【医師に聞く】免疫と妊娠のしやすさって関係あるの?
「免疫機能は高い方がいい」。健康を語る上で、免疫の高さは一つの指標になり得ます。免疫機能が高い健康な体であるほど、妊娠しやすいイメージもあります。果たして、妊娠においても同じことが言えるのでしょうか。「メディカルパーク湘南」の田中先生に、妊娠と免疫の関係性について、お話を聞いてきました。 [この記事は、Medical DOC医療アドバイザーにより医療情報の信憑性について確認後に公開しております]
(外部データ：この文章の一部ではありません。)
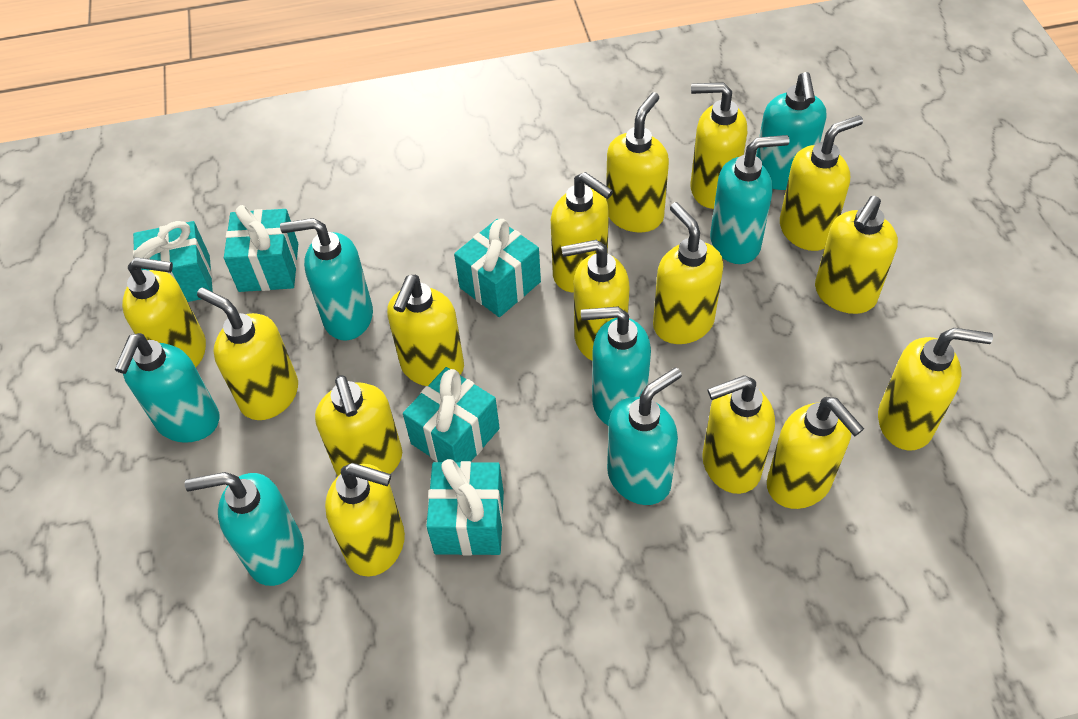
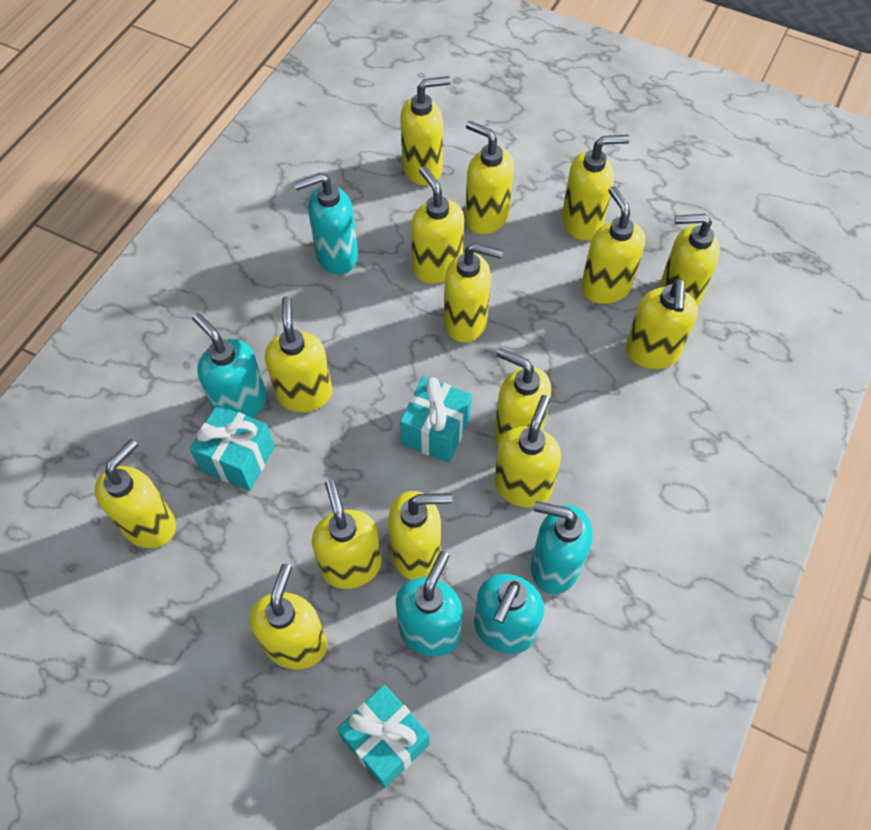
turquoise gift: 5 -> 3
turquoise soap dispenser: 7 -> 5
【この記事の監修医師】 田中 雄大先生(メディカルパーク湘南 院長) 慶應義塾大学医学部卒業。慶應義塾大学医学部産婦人科学教室入局。川崎市立川崎病院、大田原赤十字病院(現・那須赤十字病院)、大和市立病院などで勤務した後、2009年、神奈川県藤沢市に「湘南IVFクリニック」を開業、2012年に「メディカルパーク湘南」へ移転・名称を変更。不妊治療をはじめとする産婦人科領域全般をひとつのクリニックでおこなっている。医学博士。日本産科婦人科学会産婦人科専門医、日本生殖医学会生殖医療専門医、日本産科婦人科内視鏡学会技術認定医、日本内視鏡外科学会技術認定医、母体保護法指定医。
妊娠には免疫が低い方がいい
編集部: 免疫と妊娠に、関係性はあるのでしょうか? 田中先生: たしかに、免疫は妊娠に関係しています。免疫機能が高いか低いか、どちらの方が妊娠しやすいかと言われると、低い方が妊娠しやすいです。 編集部: それは意外ですね。免疫が低いと体調を崩しやすいイメージですが、低い方が妊娠しやすいのですね。 田中先生: そもそも免疫というのは、病気や感染を防ぐために、菌などの侵入生物を防ぐ機能なのです。そのため、風邪を予防するためには、免疫が高い方がいいと言われています。胎児は、体に悪影響を及ぼすものではありませんが、体が胎児を侵入生物と捉えてしまうことがあり、あまりに免疫が高いと妊娠しづらいことがあります。 編集部: 胎児が侵入生物ですか。どういう仕組みなのでしょう? 田中先生: 臓器移植を例にすると、分かりやすいかもしれません。手術で臓器を他人に移植すると、体が拒絶反応を起こすことがあります。これは、体が他人の臓器を異物と認識し、免疫によって排除しようとして拒絶反応を起こしているからです。なお、血のつながった親族間の移植だと拒絶反応が緩和されると言われていますが、どちらにせよ拒絶反応が起きてしまい、免疫抑制剤を服用しなければなりません。